2.3Identifiers

All database objects have names, often called identifiers. Two types of names are valid as identifiers: regular names, similar to variable names in regular programming languages, and delimited names that are specific to SQL. To be valid, each type of identifier must conform to a set of rules, as follows:

2.3.1Rules for Regular Object Identifiers

  • Length cannot exceed 31 characters

  • The name must start with an unaccented, 7-bit ASCII alphabetic character. It may be followed by other 7-bit ASCII letters, digits, underscores or dollar signs. No other characters, including spaces, are valid. The name is case-insensitive, meaning it can be declared and used in either upper or lower case. Thus, from the system’s point of view, the following names are the same:

      |fullname
      |FULLNAME
      |FuLlNaMe
      |FullName
    

Regular name syntax

   |<name> ::=
   |  <letter> | <name><letter> | <name><digit> | <name>_ | <name>$
   | 
   |<letter> ::= <upper letter> | <lower letter>
   | 
   |<upper letter> ::= A | B | C | D | E | F | G | H | I | J | K | L | M |
   |                   N | O | P | Q | R | S | T | U | V | W | X | Y | Z
   | 
   |<lower letter> ::= a | b | c | d | e | f | g | h | i | j | k | l | m |
   |                   n | o | p | q | r | s | t | u | v | w | x | y | z
   | 
   |<digit> ::= 0 | 1 | 2 | 3 | 4 | 5 | 6 | 7 | 8 | 9

2.3.2Rules for Delimited Object Identifiers

  • Length cannot exceed 31 characters

  • The entire string must be enclosed in double-quotes, e.g. "anIdentifier"

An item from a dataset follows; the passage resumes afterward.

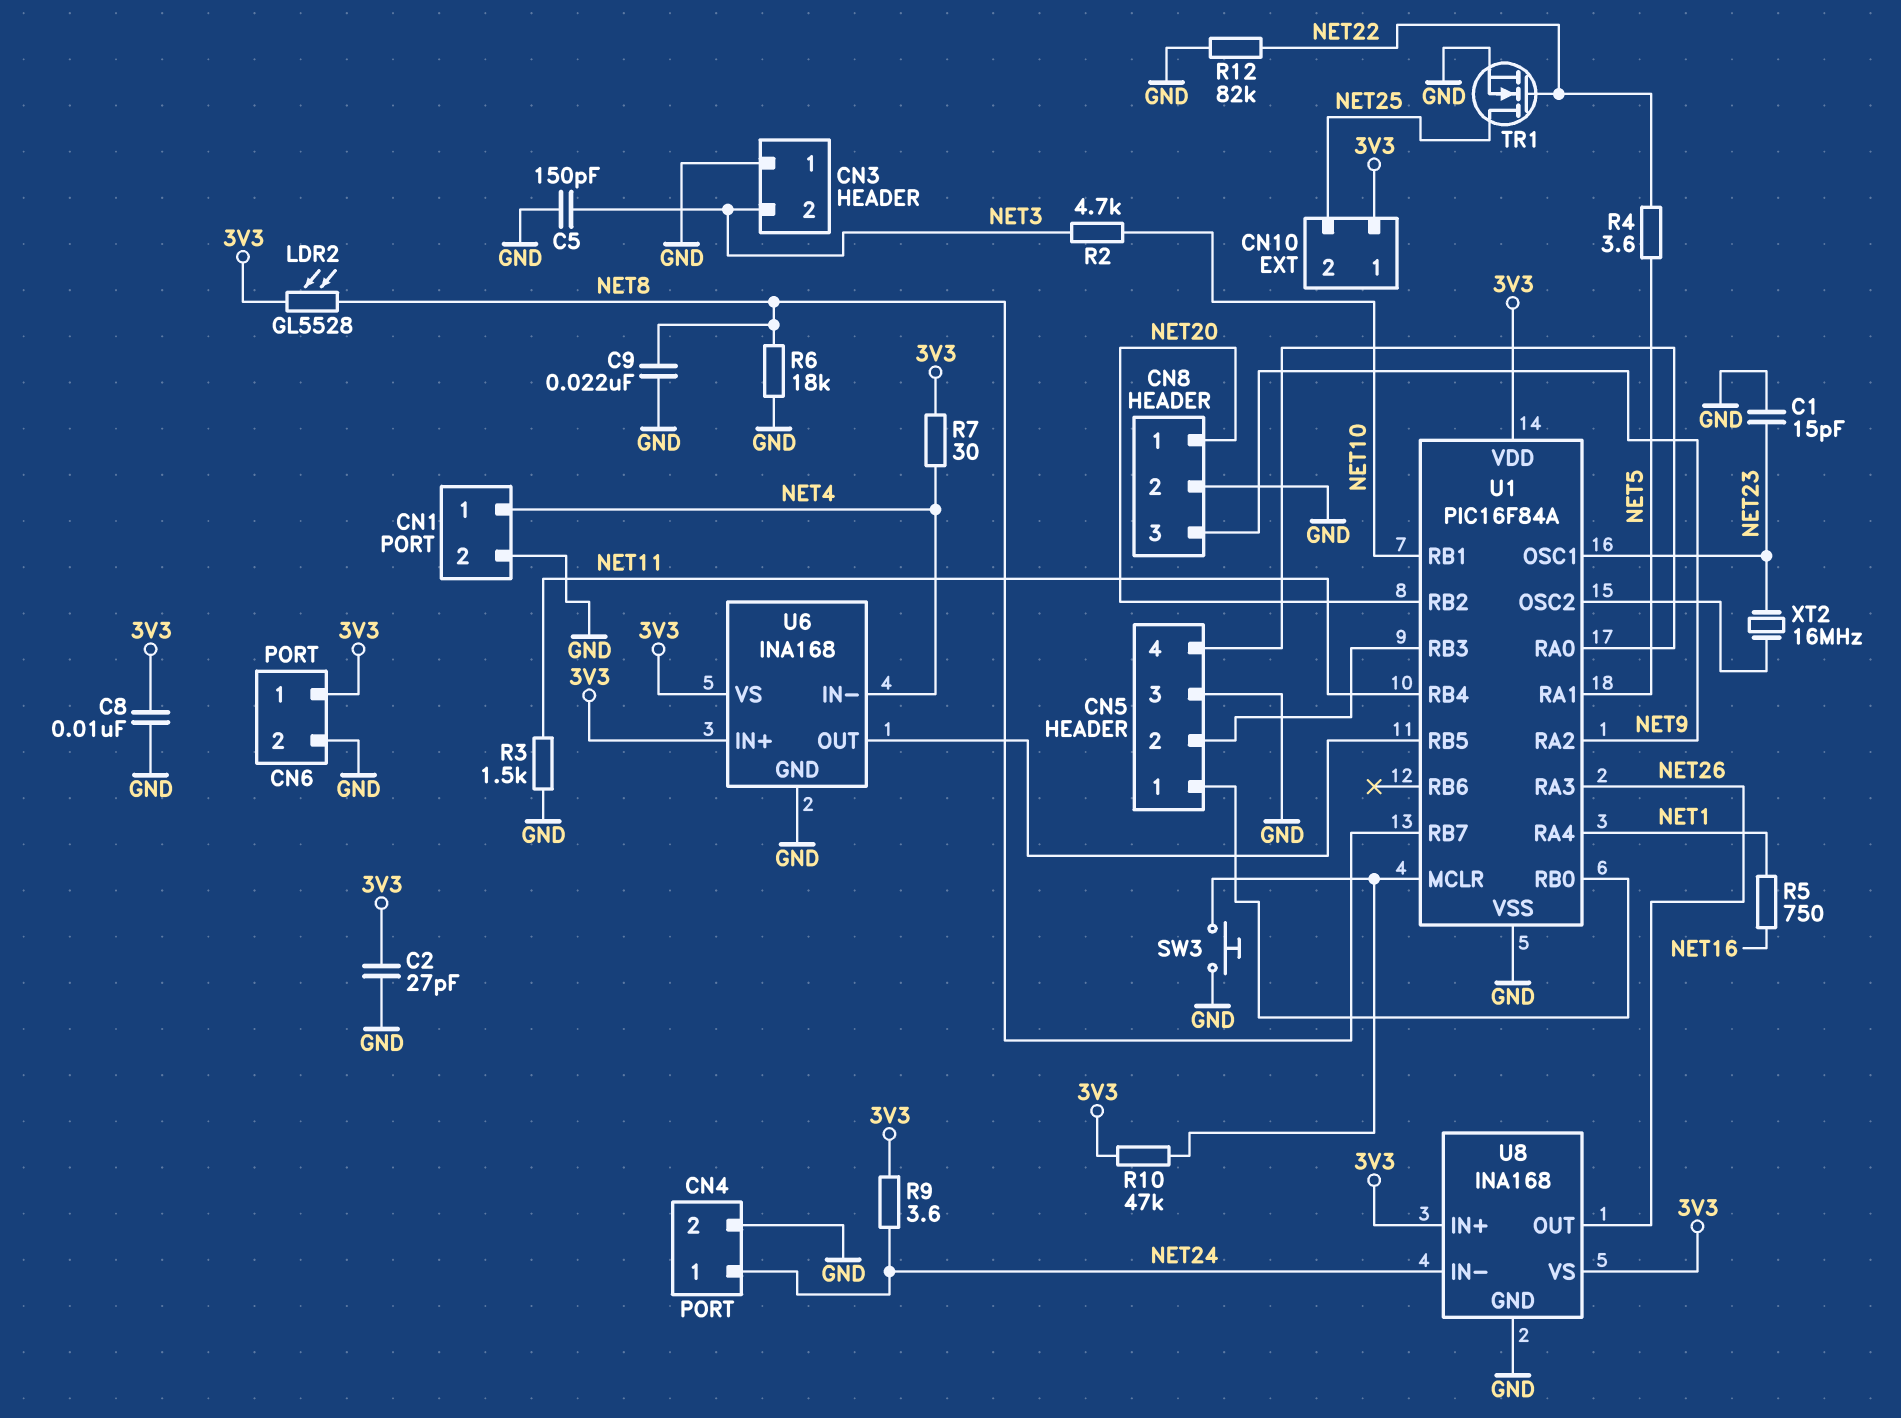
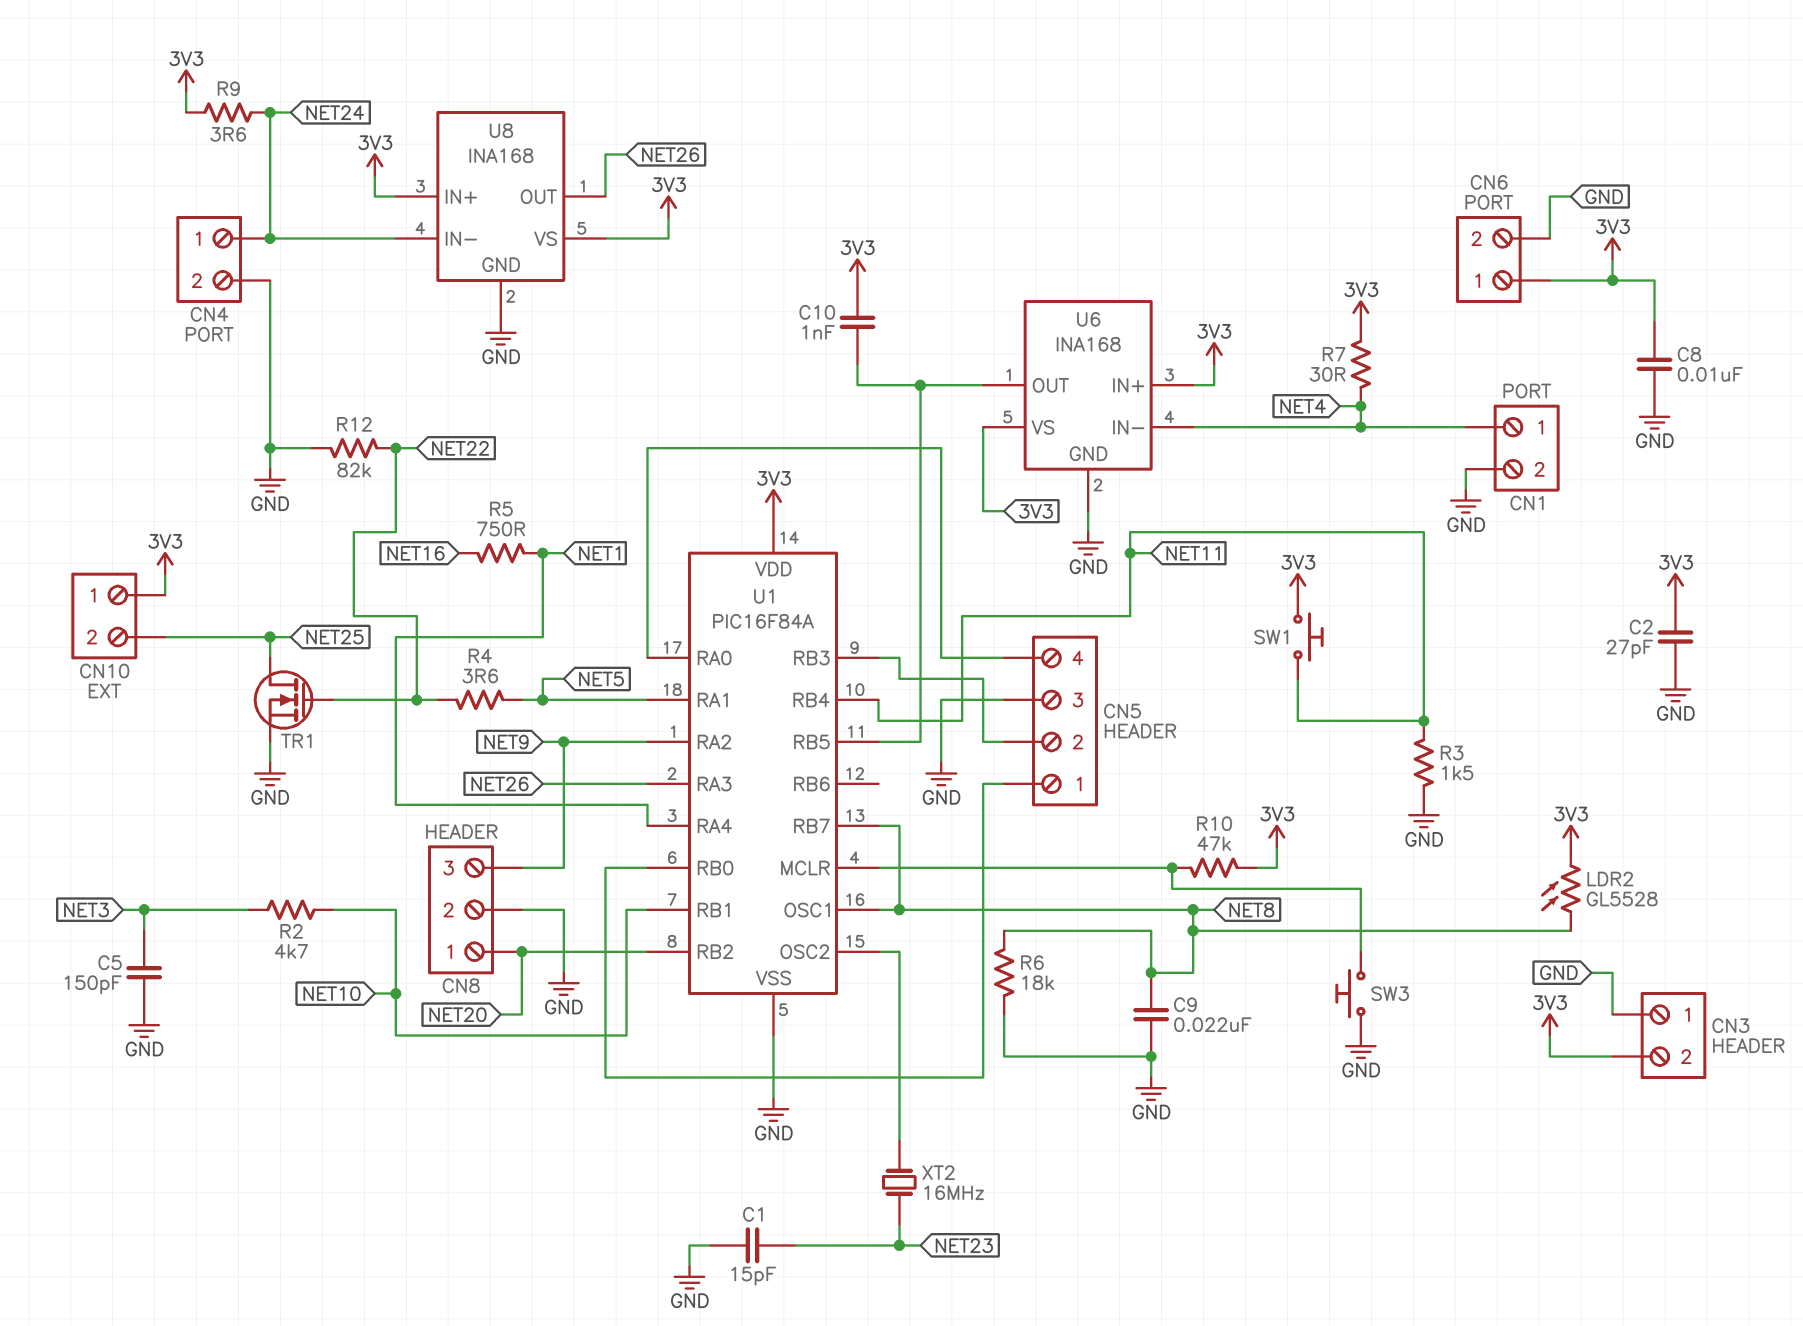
C10: none -> 1nF (3V3, U1/RB5)
CN3 pin 2: NET3 -> 3V3
SW1: none -> button (3V3, NET11)
U1 pin OSC1: NET23 -> NET8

  • It may contain characters from any Latin character set, including accented characters, spaces and special characters

  • An identifier can be a reserved word

  • Delimited identifiers are case-sensitive in all contexts

  • Trailing spaces in delimited names are removed, as with any string constant

  • Delimited identifiers are available in Dialect 3 only. For more details on dialects, see Section 2.1.2, “SQL Dialects”

Delimited name syntax

  |<delimited name> ::= "<permitted_character>[<permitted_character> …]"

Note

A delimited identifier such as "FULLNAME" is the same as the regular identifiers FULLNAME, fullname, FullName, and so on. The reason is that Firebird stores all regular names in upper case, regardless of how they were defined or declared. Delimited identifiers are always stored according to the exact case of their definition or declaration. Thus, "FullName" (quoted) is different from FullName (unquoted, i.e., regular) which is stored as FULLNAME in the metadata.